August 27, 2004
In article <cgmr7f$1b90$1@digitaldaemon.com>, Arcane Jill says...

>10400..1044F; Deseret
>*) The Deseret script (a dead language, so far as I know)


"The Deseret Alphabet was designed as an alternative to the Latin alphabet for writing the English language. It was developed during the 1850s by The Church of Jesus Christ of Latter-day Saints (also known as the "Mormon" or LDS Church) under the guidance of Church President Brigham Young (1801-1877). Brigham Young's secretary, George D. Watt, was among the designers of the Deseret Alphabet."

"The LDS Church published four books using the Deseret Alphabet" #                         ^^^^^^^^^^

See http://www.molossia.org/alphabet.html

Jill


August 28, 2004
"Arcane Jill" <Arcane_member@pathlink.com> wrote in message news:cgfen9$rhq$1@digitaldaemon.com...
> Phobos UTF-8 code could be faster, I grant you. But perhaps it will be in
the
> next release. We're only talking about a tiny number of functions here,
after
> all.

My first goal with std.utf is to make it work right. Then comes the optimize-the-heck-out-of-it. std.utf is shaping up to be a core dependency for D, so making it run as fast as possible is worthwhile. Any suggestions?


August 28, 2004
"Arcane Jill" <Arcane_member@pathlink.com> wrote in message news:cgh8vi$1o7k$1@digitaldaemon.com...
> It's not invalid as such, it's just that the return type of an overloaded function has to be "covariant" with the return type of the function it's overloading. So it's a compile error /now/. But if dchar[] and char[] were
to be
> considered mutually covariant then this would magically start to compile.

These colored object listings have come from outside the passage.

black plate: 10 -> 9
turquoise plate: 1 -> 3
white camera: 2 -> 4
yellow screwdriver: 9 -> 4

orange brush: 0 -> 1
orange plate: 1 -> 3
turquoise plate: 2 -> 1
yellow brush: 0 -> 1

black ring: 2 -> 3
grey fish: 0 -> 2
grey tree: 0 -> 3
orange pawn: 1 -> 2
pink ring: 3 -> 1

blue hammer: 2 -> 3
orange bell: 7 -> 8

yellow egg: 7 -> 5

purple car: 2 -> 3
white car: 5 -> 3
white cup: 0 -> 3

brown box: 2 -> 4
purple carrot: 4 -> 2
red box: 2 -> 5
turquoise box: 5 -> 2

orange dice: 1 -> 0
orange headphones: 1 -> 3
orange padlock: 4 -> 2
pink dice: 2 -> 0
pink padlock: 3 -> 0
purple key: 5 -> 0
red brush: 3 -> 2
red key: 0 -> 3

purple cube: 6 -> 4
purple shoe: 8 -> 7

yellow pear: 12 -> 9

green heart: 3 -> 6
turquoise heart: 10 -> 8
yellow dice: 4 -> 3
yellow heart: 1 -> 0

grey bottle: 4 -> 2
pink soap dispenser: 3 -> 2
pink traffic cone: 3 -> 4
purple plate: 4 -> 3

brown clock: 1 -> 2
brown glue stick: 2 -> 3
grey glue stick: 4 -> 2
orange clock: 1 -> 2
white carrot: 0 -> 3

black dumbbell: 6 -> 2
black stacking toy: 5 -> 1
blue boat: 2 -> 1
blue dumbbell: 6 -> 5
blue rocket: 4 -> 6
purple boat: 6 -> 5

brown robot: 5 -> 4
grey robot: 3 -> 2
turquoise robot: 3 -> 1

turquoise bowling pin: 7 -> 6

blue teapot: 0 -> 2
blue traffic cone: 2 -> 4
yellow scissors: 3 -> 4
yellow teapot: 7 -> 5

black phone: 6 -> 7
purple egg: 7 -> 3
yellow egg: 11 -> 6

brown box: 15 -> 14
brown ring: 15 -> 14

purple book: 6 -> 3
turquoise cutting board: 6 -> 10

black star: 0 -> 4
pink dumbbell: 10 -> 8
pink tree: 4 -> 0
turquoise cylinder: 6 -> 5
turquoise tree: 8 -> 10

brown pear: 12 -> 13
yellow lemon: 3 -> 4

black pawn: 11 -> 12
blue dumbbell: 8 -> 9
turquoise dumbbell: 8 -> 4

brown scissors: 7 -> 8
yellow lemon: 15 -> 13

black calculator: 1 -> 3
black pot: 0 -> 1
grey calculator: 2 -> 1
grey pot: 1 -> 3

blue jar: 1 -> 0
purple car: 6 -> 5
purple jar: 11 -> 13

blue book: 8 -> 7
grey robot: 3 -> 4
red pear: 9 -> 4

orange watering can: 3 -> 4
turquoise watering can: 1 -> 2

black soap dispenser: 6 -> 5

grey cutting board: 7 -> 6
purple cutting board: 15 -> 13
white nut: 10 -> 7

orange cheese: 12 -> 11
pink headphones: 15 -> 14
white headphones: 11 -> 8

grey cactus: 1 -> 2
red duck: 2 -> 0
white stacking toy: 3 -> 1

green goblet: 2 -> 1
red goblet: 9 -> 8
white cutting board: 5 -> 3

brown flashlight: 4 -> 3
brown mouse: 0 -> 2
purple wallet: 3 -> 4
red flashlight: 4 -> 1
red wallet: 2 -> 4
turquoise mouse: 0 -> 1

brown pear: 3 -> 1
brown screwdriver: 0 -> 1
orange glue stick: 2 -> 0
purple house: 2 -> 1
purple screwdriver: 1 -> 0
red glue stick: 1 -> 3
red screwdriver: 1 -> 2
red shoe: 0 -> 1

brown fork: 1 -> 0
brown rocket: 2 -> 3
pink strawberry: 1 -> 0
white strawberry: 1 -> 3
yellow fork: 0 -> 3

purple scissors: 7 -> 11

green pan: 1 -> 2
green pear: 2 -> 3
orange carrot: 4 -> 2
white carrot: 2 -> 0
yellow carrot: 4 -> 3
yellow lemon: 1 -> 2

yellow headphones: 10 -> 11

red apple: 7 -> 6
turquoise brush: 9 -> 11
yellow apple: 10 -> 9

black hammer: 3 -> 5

That would be nice, but I don't see how to technically make that work.


August 28, 2004
"Arcane Jill" <Arcane_member@pathlink.com> wrote in message news:cgk32j$1fj$1@digitaldaemon.com...
> (2) String literals such as "hello world" should be interpretted as
wchar[], not
> char[].

Actually, string literals are already interpreted as char[], wchar[], or dchar[] depending on the context they appear in. The compiler implicitly does a UTF conversion on them as necessary. If you have an overload based on char[] vs wchar[] vs dchar[] and pass a string literal, it should result in an ambiguity error.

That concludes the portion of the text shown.